Le tribunal peut, toutefois, à la demande de l'adoptant, décider que l'adopté ne portera que le nom de l'adoptant. En cas d'adoption par deux époux, le nom de famille substitué à celui de l'adopté peut, au choix des adoptants, être soit celui du mari, soit celui de la femme, soit les noms accolés des époux dans l'ordre choisi par eux et dans la limite d'un seul nom pour chacun d'eux. Cette demande peut également être formée postérieurement à l'adoption. Si l'adopté est âgé de plus de treize ans, son consentement personnel à cette substitution du nom de famille est nécessaire. »

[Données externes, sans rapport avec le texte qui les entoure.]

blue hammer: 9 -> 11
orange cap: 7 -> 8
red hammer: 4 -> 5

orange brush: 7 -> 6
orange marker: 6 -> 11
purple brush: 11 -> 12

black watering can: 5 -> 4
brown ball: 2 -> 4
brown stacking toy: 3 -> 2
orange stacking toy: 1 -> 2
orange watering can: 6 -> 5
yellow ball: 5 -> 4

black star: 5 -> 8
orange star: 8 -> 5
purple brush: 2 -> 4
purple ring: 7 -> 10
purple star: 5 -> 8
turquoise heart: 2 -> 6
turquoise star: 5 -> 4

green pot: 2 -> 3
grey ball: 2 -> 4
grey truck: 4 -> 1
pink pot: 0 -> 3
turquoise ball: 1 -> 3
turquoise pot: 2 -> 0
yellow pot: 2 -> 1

« L'adoption régulièrement prononcée à l'étranger produit en France les effets de l'adoption plénière si elle rompt de manière complète et irrévocable le lien de filiation préexistant. A défaut, elle produit les effets de l'adoption simple. Elle peut être convertie en adoption plénière si les consentements requis ont été donnés expressément en connaissance de cause. »
« L'autorité parentale est un ensemble de droits et de devoirs ayant pour finalité l'intérêt de l'enfant.
Elle appartient aux père et mère jusqu'à la majorité ou l'émancipation de l'enfant pour le protéger dans sa sécurité, sa santé et sa moralité, pour assurer son éducation et permettre son développement, dans le respect dû à sa personne.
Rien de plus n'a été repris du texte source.